Nouveaux procédés de spectroscopie Raman pour l’analyse d’agents biologiques – NEOSPRAM

Disposer d’une capacité de détection rapide, en quasi temps réel, des particules micrométriques contenues dans un échantillon est essentiel dans de nombreux domaines. Une telle capacité peut intéresser les forces armées pour leur permettre de détecter rapidement la présence éventuelle d’agents pathogènes dispersés dans l’air par un agresseur sur un théâtre d’opération. Les méthodes de biologie moléculaire sont trop lentes pour fournir une alerte dans ce délai tandis que les détecteurs capables de répondre en quelques secondes actuellement disponibles sur étagère présentent des niveaux de performance en termes de sélectivité/sensibilité qui doivent encore être améliorés.
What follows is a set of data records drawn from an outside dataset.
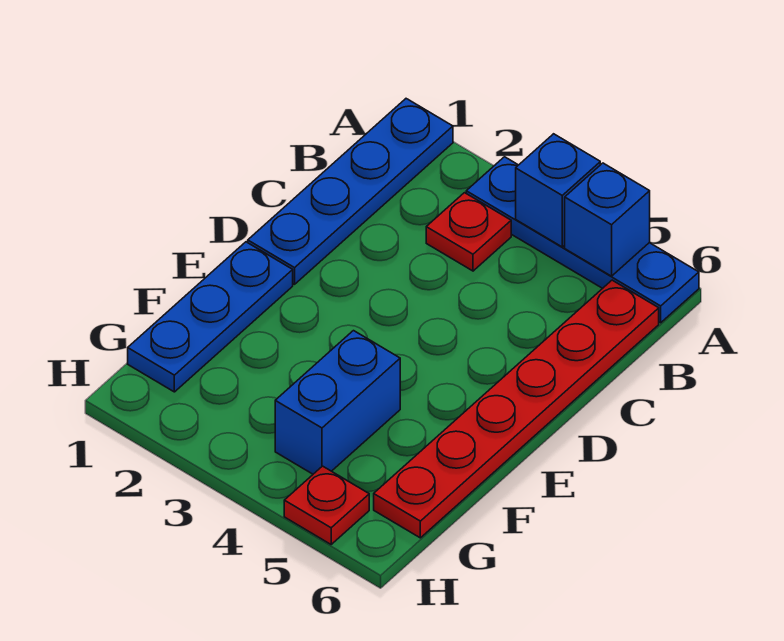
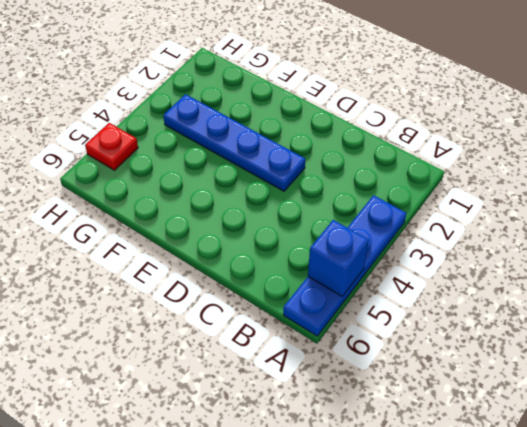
blue plate D3:G3 level 1 -> blue plate A1:D1 level 1
none -> red plate B3 level 1
none -> red plate B6:G6 level 1

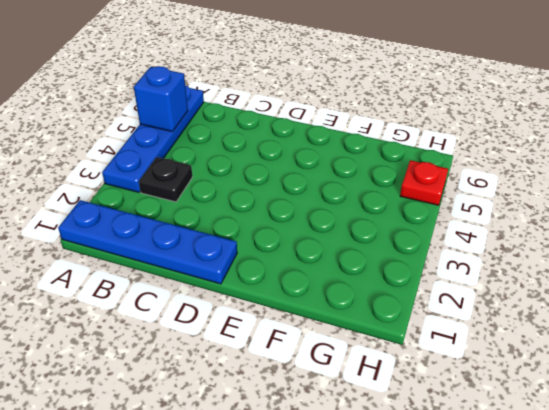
black plate B3 level 1 -> red plate B3 level 1
none -> red plate B6:G6 level 1
none -> blue plate E1:G1 level 1

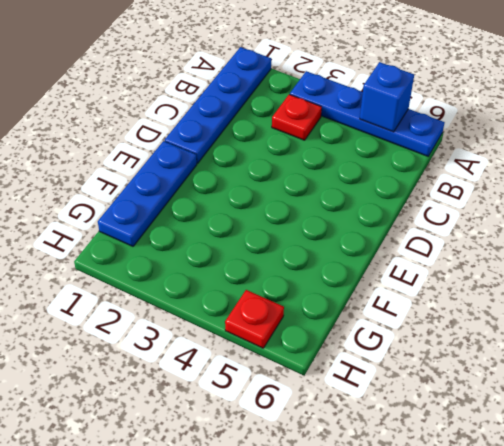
none -> red plate B6:G6 level 1
none -> blue brick F4:G4 level 1

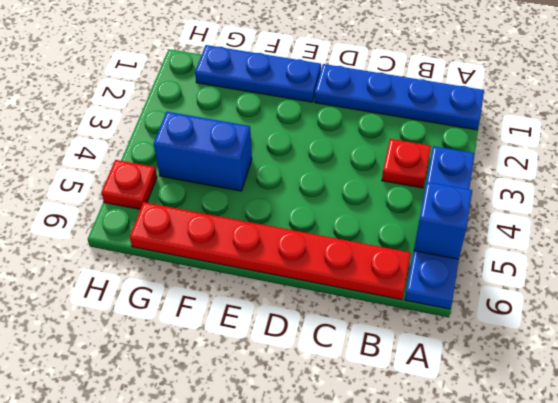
none -> blue brick A4 level 2

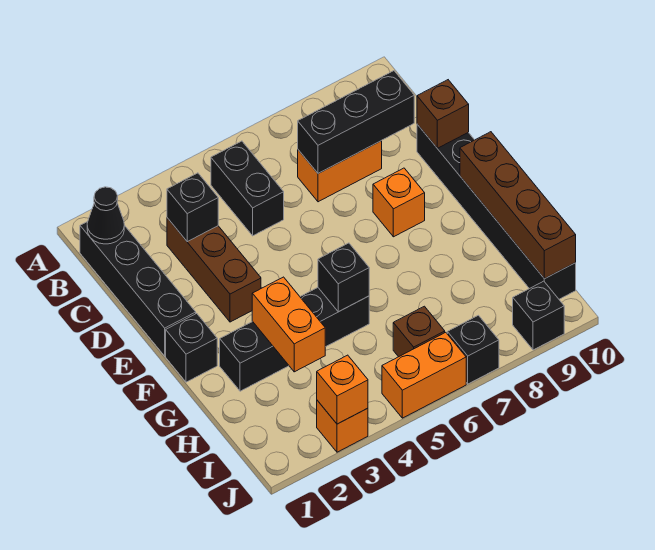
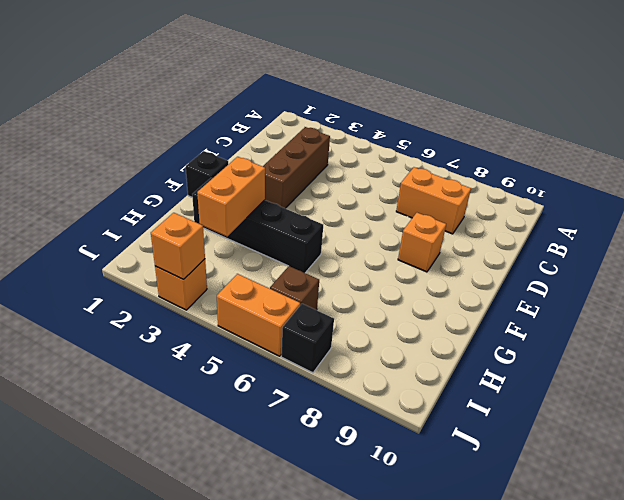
none -> black brick B1:E1 level 1
none -> black brick B5:C5 level 1
none -> black brick D10:I10 level 1

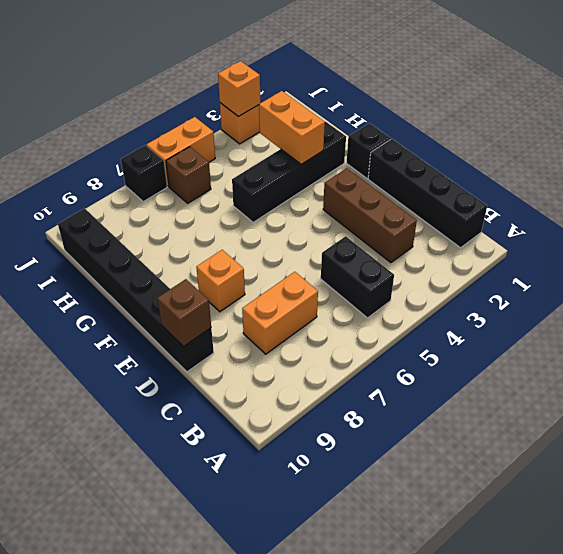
none -> black brick J9 level 1
none -> black cone B1 level 2
none -> black brick C3 level 2

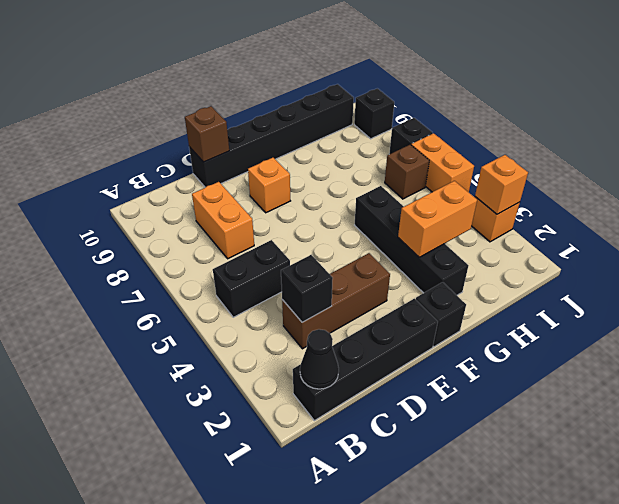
none -> black brick C7:C9 level 2
none -> brown brick F10:I10 level 2
none -> black brick G5 level 2

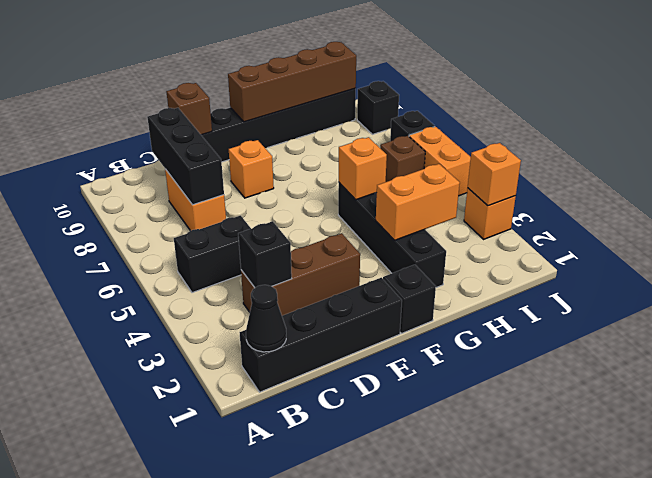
orange brick G5 level 2 -> black brick G5 level 2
Les travaux rapportés dans la littérature depuis quelques années suggèrent qu’il pourrait être possible d’extraire des signatures suffisamment robustes à partir des spectres de bactéries, virus et moisissures obtenus par microspectroscopie Raman. Une voie prometteuse consiste donc à intégrer une détection par spectroscopie Raman au sein d’un cytomètre en flux liquide. Pour que ce dernier ait des performances de sensibilité suffisantes au regard du besoin opérationnel, il doit pouvoir analyser un flux de l’ordre de quelques milliers de particules par seconde. Sa sélectivité dépendra, quant à elle, de la richesse des spectres Raman acquis à cette fréquence. Cependant, les temps d’acquisition actuellement nécessaires pour obtenir des spectres de bonne qualité, sont incompatibles avec le débit recherché de la cytométrie en flux.
Le but du projet NEOSPRAM est de développer de nouveaux procédés de spectroscopie Raman non-linéaire, compatibles avec les exigences de la cytométrie en flux à haut débit, permettant simultanément d’acquérir des spectres Raman d’agents biologiques avec une fréquence typique de l’ordre de quelques milliers de spectres par seconde, un rapport signal sur bruit, une résolution spectrale et une richesse compatible avec leur classification au niveau de l’espèce.
Nous chercherons d’abord à diminuer, par une approche physique originale, le bruit de fond non résonant qui constitue un obstacle important à l’intégration de la spectroscopie par diffusion Raman anti-Stokes cohérente multiplexe (M-CARS) dans un cytomètre à haut débit. Nous étudierons en parallèle un nouveau procédé de spectroscopie par diffusion Raman stimulée multiplexe (M-SRS) combinant une onde de pompe monochromatique et une onde Stokes engendrée par une source laser supercontinuum.
Afin d’enrichir le spectre des agents biologiques modèles étudiés dans ce projet, nous développerons ensuite une spectroscopie Raman non-linéaire multimodale et augmentée, de façon à étendre le spectre Raman dans plusieurs dimensions.
Ces procédés seront mis en œuvre par un instrument robuste et peu onéreux intégrant une source laser compacte, tous deux construits dans le cadre de ce projet.
Dans une dernière partie, nous évaluerons l’intérêt de ces nouveaux procédés en les appliquant au problème de la classification au niveau de l’espèce des agents biologiques modèles utilisés dans ce projet. En utilisant des méthodes d’analyse multivariée, nous comparerons les performances obtenues avec celles de l’état de l’art. Nous en déduirons pour conclure certaines exigences techniques clés que devrait satisfaire un détecteur d’alerte biologique utilisant la cytométrie en flux activée par spectroscopie Raman.